The proposed merger between Sainsbury’s and Asda has been blocked by the UK’s competition watchdog, which said the £7bn deal threatened to push up prices for consumers.

The Competition and Markets Authority (CMA) said that UK shoppers and motorists would be worse off if Sainsbury’s and Asda were allowed to merge, with prices skyrocketing at the supermarkets’ petrol stations and longer checkout queues.

The second and third largest supermarkets in the UK agreed to end the deal, but Sainsbury’s boss Mike Coupe said the regulator was “effectively taking £1bn out of customers’ pockets”.

Reacting to the decision of the Competition and Markets Authority, Retail NI Chief Executive Glyn Roberts said: “This was the right decision by the CMA. From a competition, consumer and supplier perspective, this proposed merger would have been a bad deal. Many local suppliers to the grocery sector were extremely concerned that this merger would result in a significant reduction in trade.

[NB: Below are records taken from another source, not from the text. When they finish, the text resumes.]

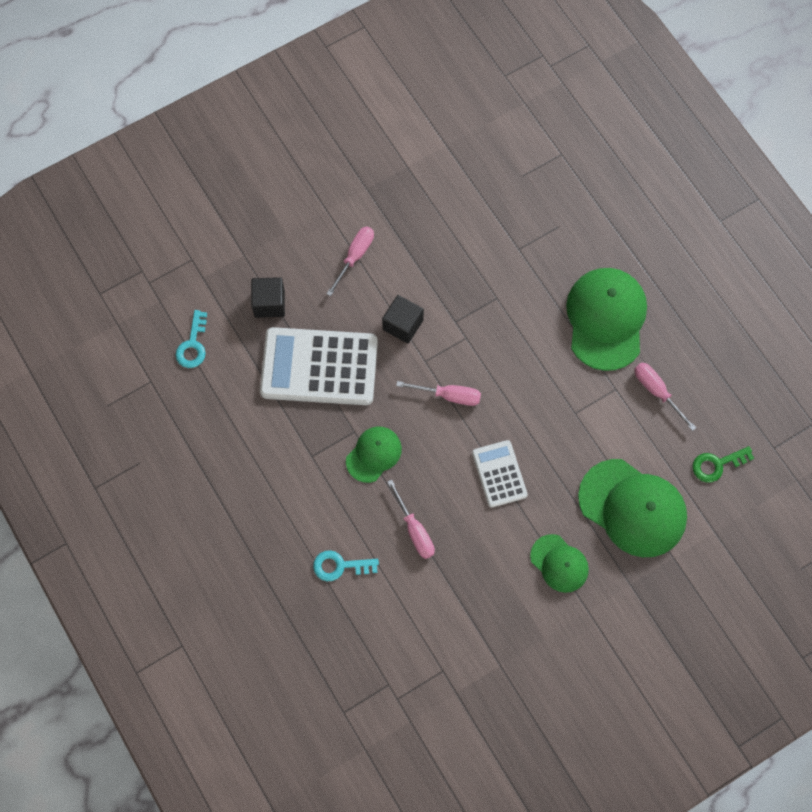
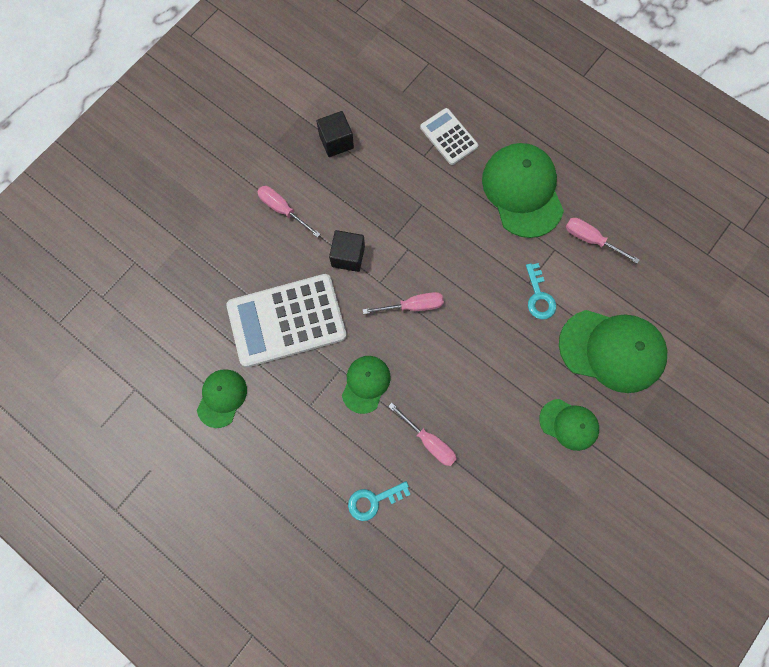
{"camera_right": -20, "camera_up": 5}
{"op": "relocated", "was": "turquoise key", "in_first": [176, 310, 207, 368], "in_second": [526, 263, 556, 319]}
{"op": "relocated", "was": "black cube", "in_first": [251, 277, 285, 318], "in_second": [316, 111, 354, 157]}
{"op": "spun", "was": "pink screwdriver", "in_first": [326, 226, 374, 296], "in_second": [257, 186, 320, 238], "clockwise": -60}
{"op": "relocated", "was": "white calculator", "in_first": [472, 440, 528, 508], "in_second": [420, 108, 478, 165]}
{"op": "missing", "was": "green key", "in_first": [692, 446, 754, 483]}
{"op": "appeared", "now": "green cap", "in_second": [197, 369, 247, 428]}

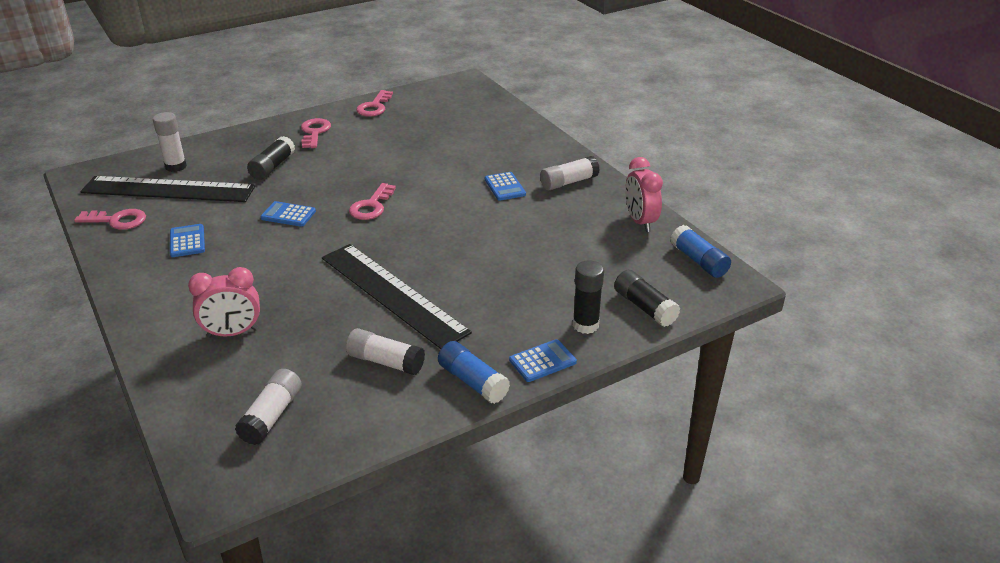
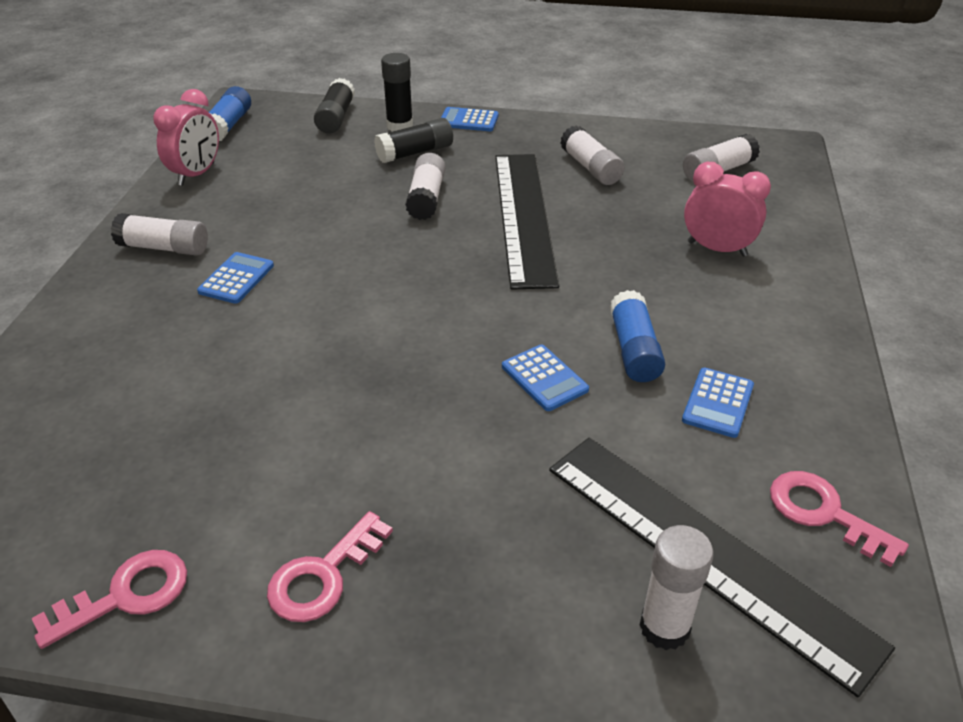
{"camera_right": -140, "camera_up": 5}
{"op": "relocated", "was": "black glue stick", "in_first": [247, 136, 295, 180], "in_second": [374, 118, 453, 163]}
{"op": "missing", "was": "pink key", "in_first": [349, 183, 396, 220]}
{"op": "relocated", "was": "blue glue stick", "in_first": [438, 341, 510, 404], "in_second": [610, 290, 665, 382]}
{"op": "appeared", "now": "white glue stick", "in_second": [405, 153, 446, 220]}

“The local grocery market is rapidly changing. Growing numbers of consumers are moving away from the multiples and toward independent retailers. More and more consumers are no longer doing a weekly trolley shop and instead switching to a basket shop several times a week with our members.

“Convenience is the top priority for consumers, rather than a weekly trolley shop. This is the future of food retailing-not more big stores and less choice for consumers which this merger would have led to.”